Sebagai pembanding, saya juga akan ceritakan tanggapan orang luar tentang saya :
Beberapa hari yang lalu, saya masuk kerja seperti biasanya. Tiba-tiba ada sesuatu yang aneh pada temanku yang tengah mengamatiku sedemikian detail, dari cara bicara, berjalan, melipatkan tangan, sampai cara saya ( maaf ) mengupil pun di perhatikannya. Dan semua keanehan itu saya tanyakan langsung ke orang yang ketahuan sedang mengamati semua gerak-gerikku. Singkat cerita, dia bilang, dia penasaran kalau saya itu orang yang menganut otak apa? dan dia mengambil kesimpulan dari analisisnya, kalau saya adalah penganut Otak Kanan! Karena dia mengakui kalau dia tahu membaca kebiasaan orang lain dari gerak-geriknya. Dia juga kepo, dengan mengetes aku dengan berbagai permainan otak kanan, pemikirannya, dan ada yang lebih unik, ketika di lihat dari cara kita menggepalkan tangan.

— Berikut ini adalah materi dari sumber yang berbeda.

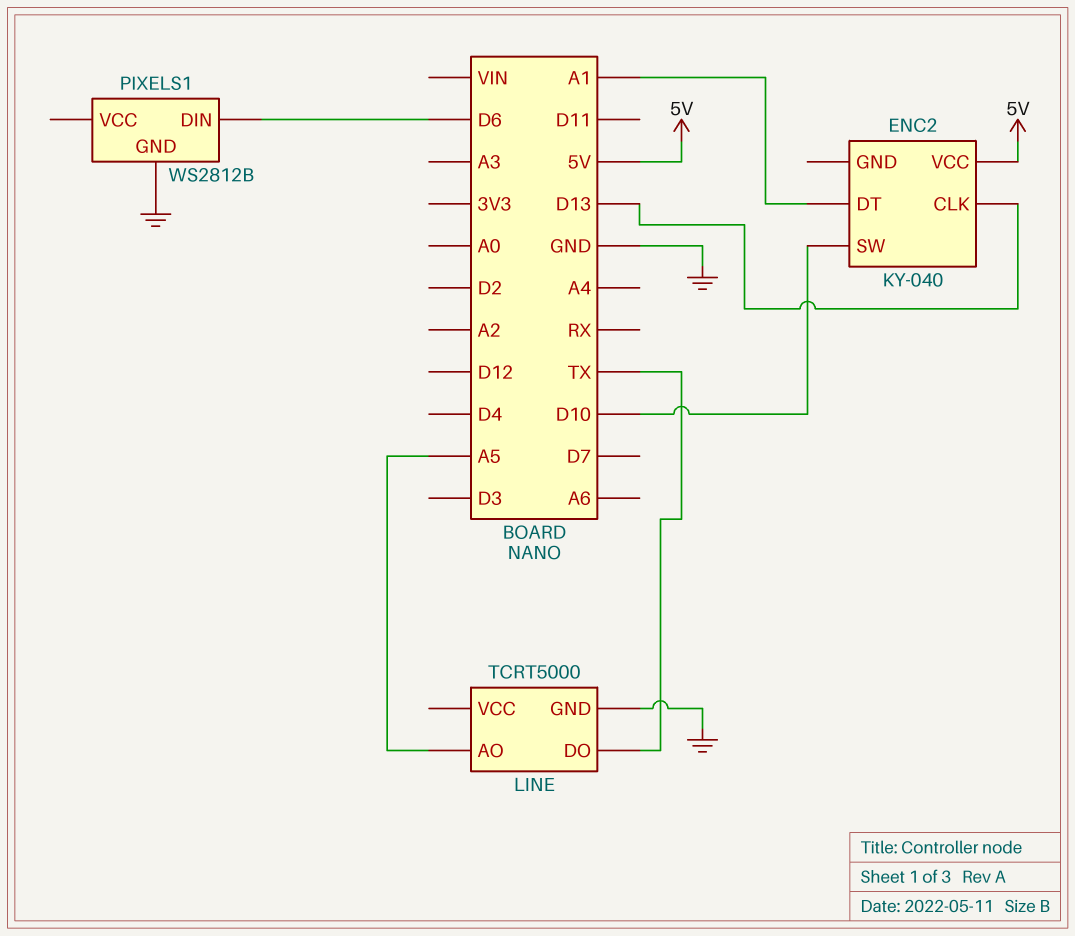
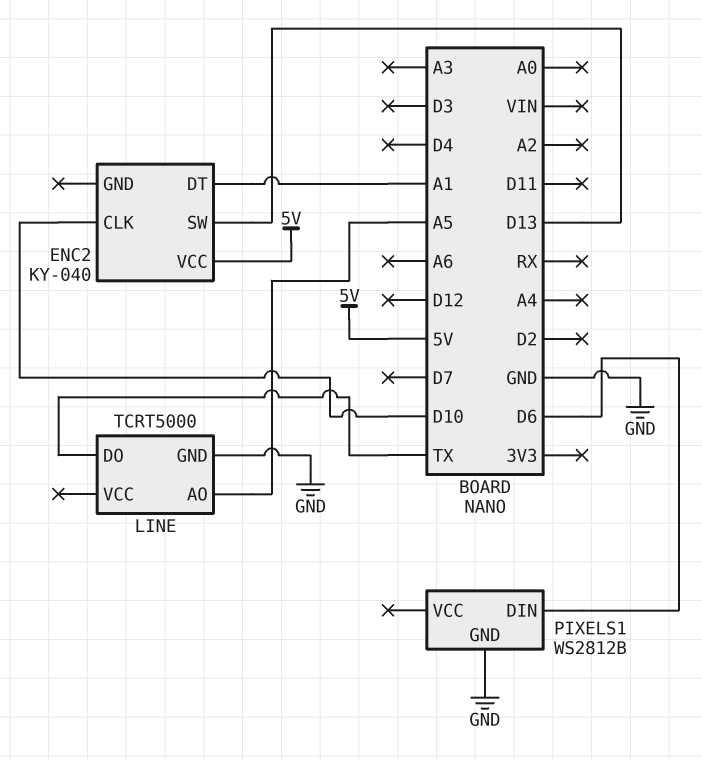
ENC2 pin CLK: D13 -> D10
ENC2 pin SW: D10 -> D13

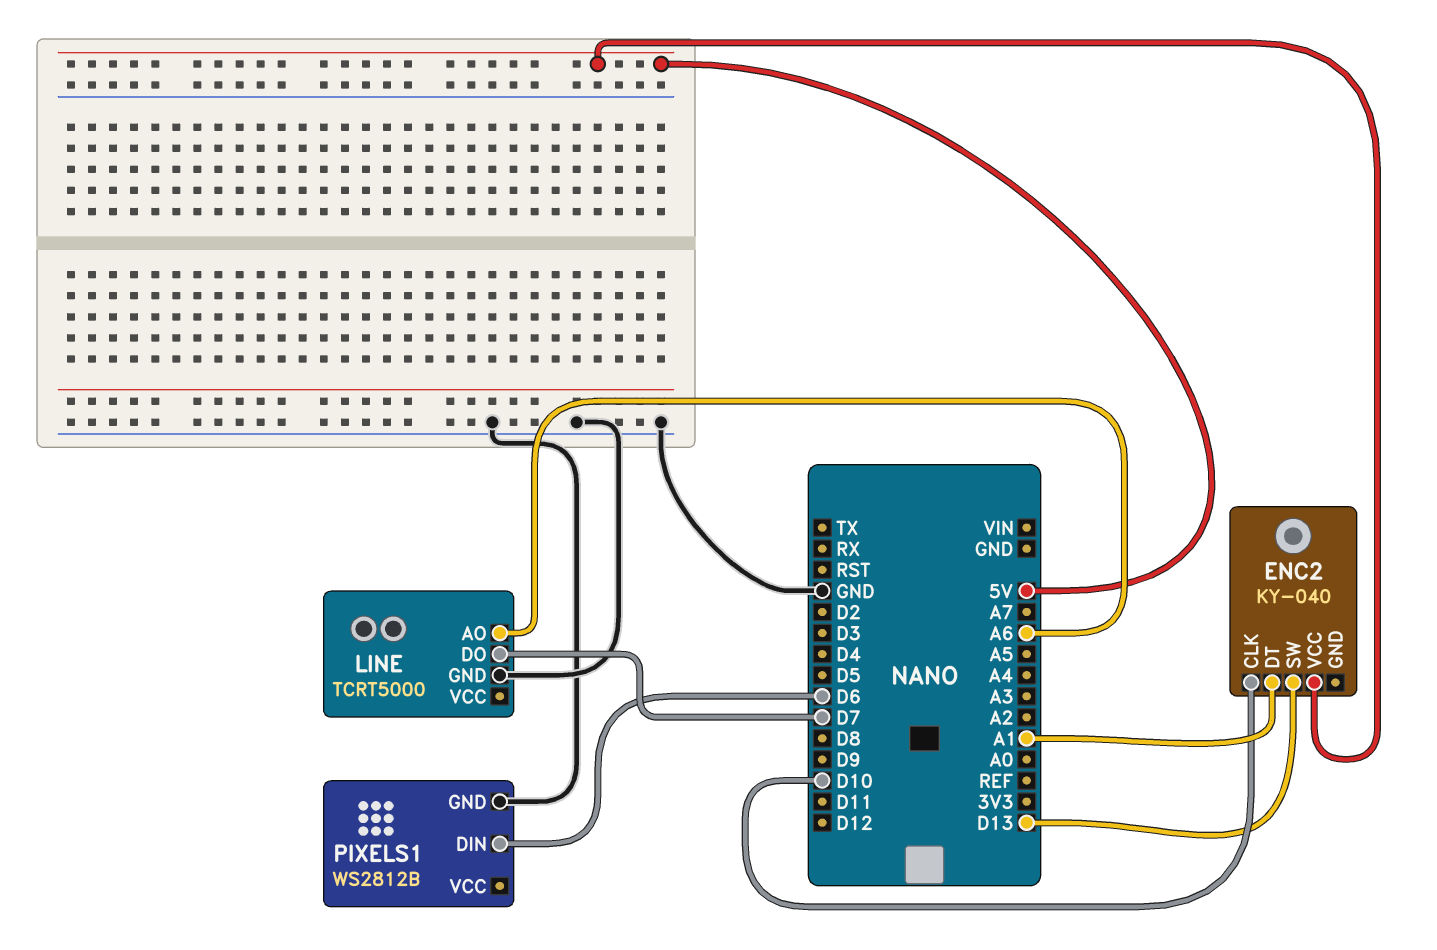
LINE pin AO: A5 -> A6
LINE pin DO: TX -> D7

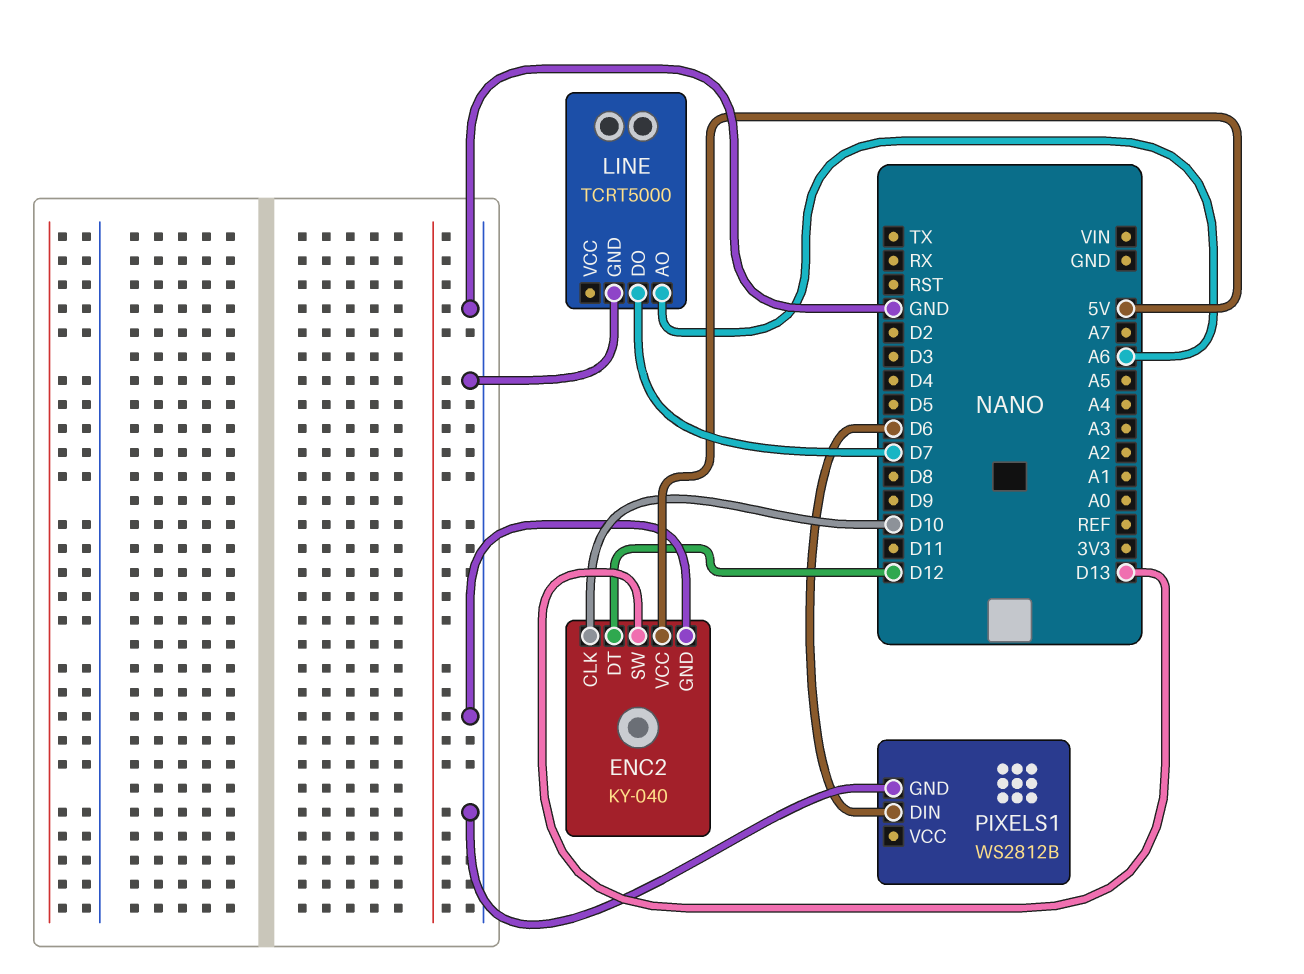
ENC2 pin DT: A1 -> D12
ENC2 pin GND: none -> GND

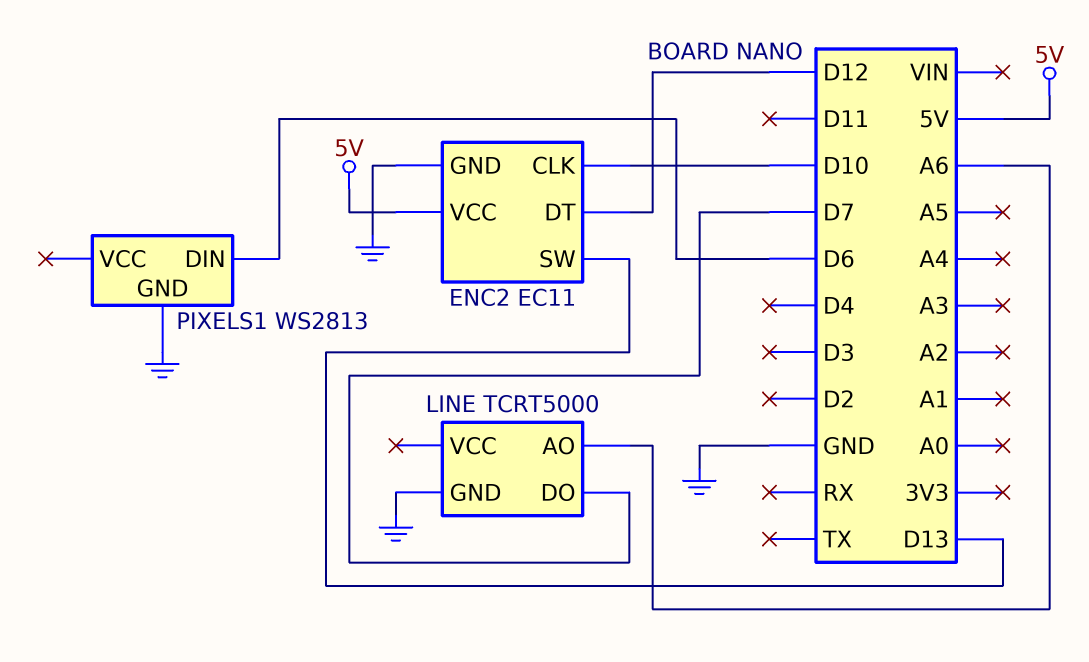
ENC2: KY-040 -> EC11
PIXELS1: WS2812B -> WS2813

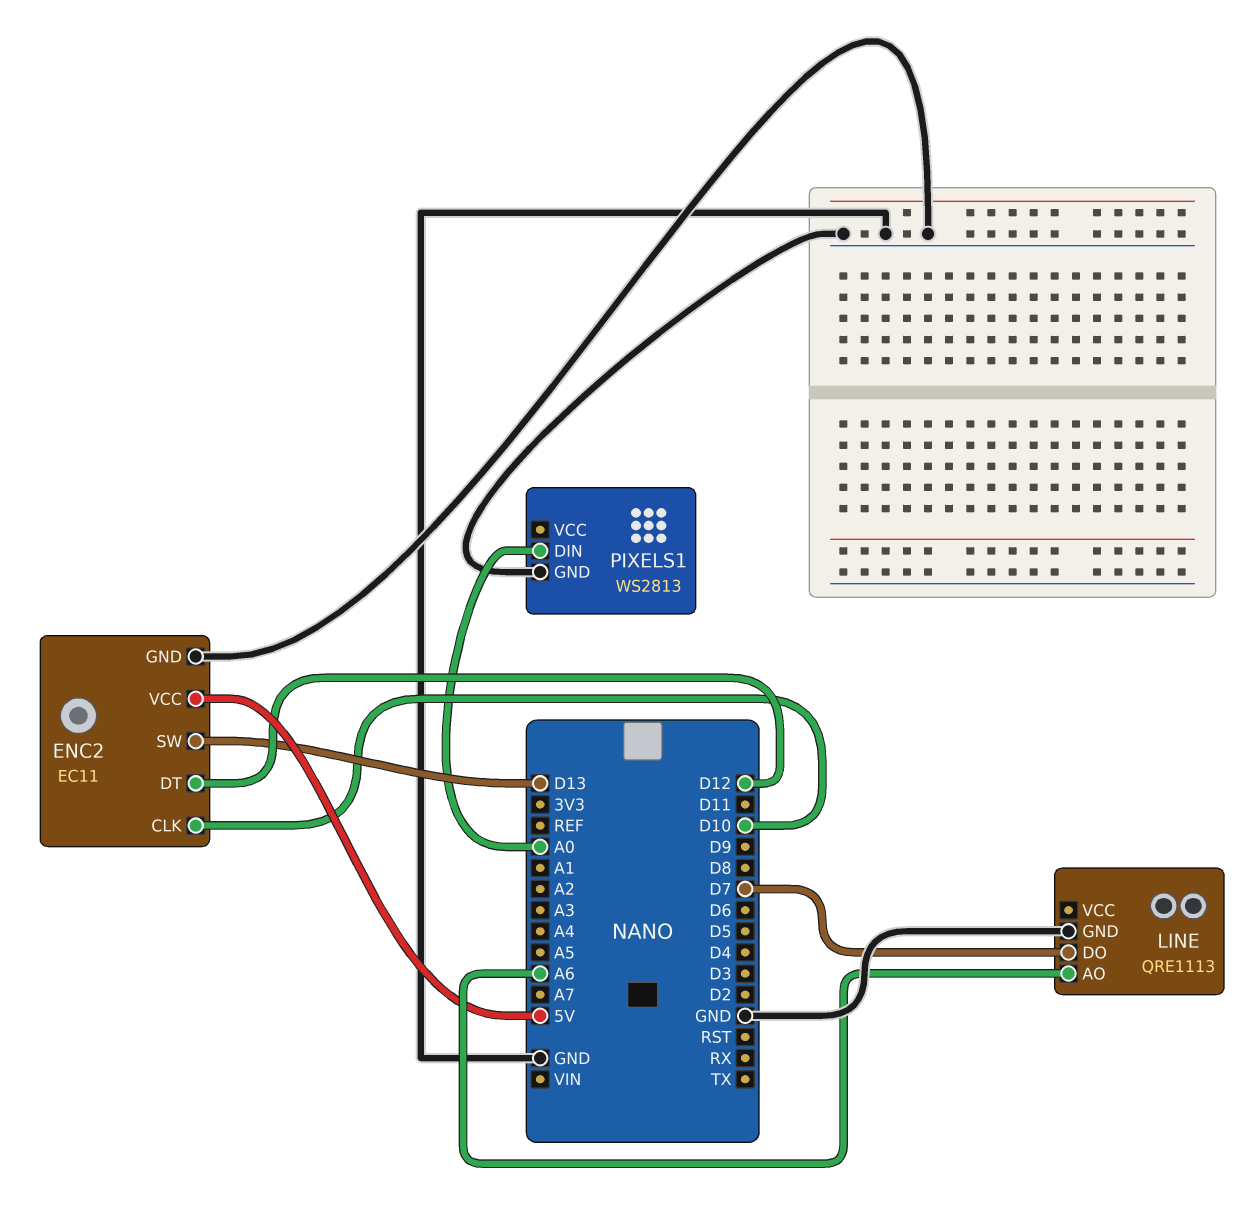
LINE: TCRT5000 -> QRE1113
PIXELS1 pin DIN: D6 -> A0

Nah, sampai sekarang di rumah masih saya berdebat, saling mencari kesimpulan. Di luar juga sama. Tapi aku biasa aja, mau otak kanan/otak kiri pun tak apa, asalkan otakku jangan miring aja. hehehe. XD entah apa yang mereka cari, dan baca dari sisi kehidupanku. Tidak ada yang salah dengan otak kanan/otak kiri, meskipun saya cenderung kanan, saya ndak mungkin mengolok-olok otak kiri. Karena katanya, OTAK KANAN BISA MEMBUAT KEAJAIBAN-KEAJAIBAN. Saya memilih bergerak di Otak Kanan, dengan segala tingkah si kanan yang kadang ceroboh dan tanpa berfikir panjang.
Apapun tanggapan mereka, tentu saya akan menerima sebagai bahan pembelajaran. Kalau orang rumah beranggapan saya penganut Otak Kiri itu di sebabkan karena saya suka mengelu-elukan sekolah tinggi, ilmu yang bisa mengangkat derajat kita di hadapan Tuhan, dan bla..blaa... Tapi saya juga suka dengan imajinasi, kata Einstein,'Imajinasi jauh lebih penting dari pada pengetahuan.' Kalau orang luar, lebih melihat dari cara saya beraksi. Aaah saya rasa dua-duanya juga penting. Harus di pakai sesuai dengan tempat kegunaan, dan dengan kadar yang cocok dan pas saja.
Kanan... Kanan... Kanan... Kiri... Kiri... Kiri... Kemana pun otakku berdimensi, semoga tidak nyasar, bisa menyelamatkan aku di dunia dan di akhirat nanti. Amin. hehehehe. :)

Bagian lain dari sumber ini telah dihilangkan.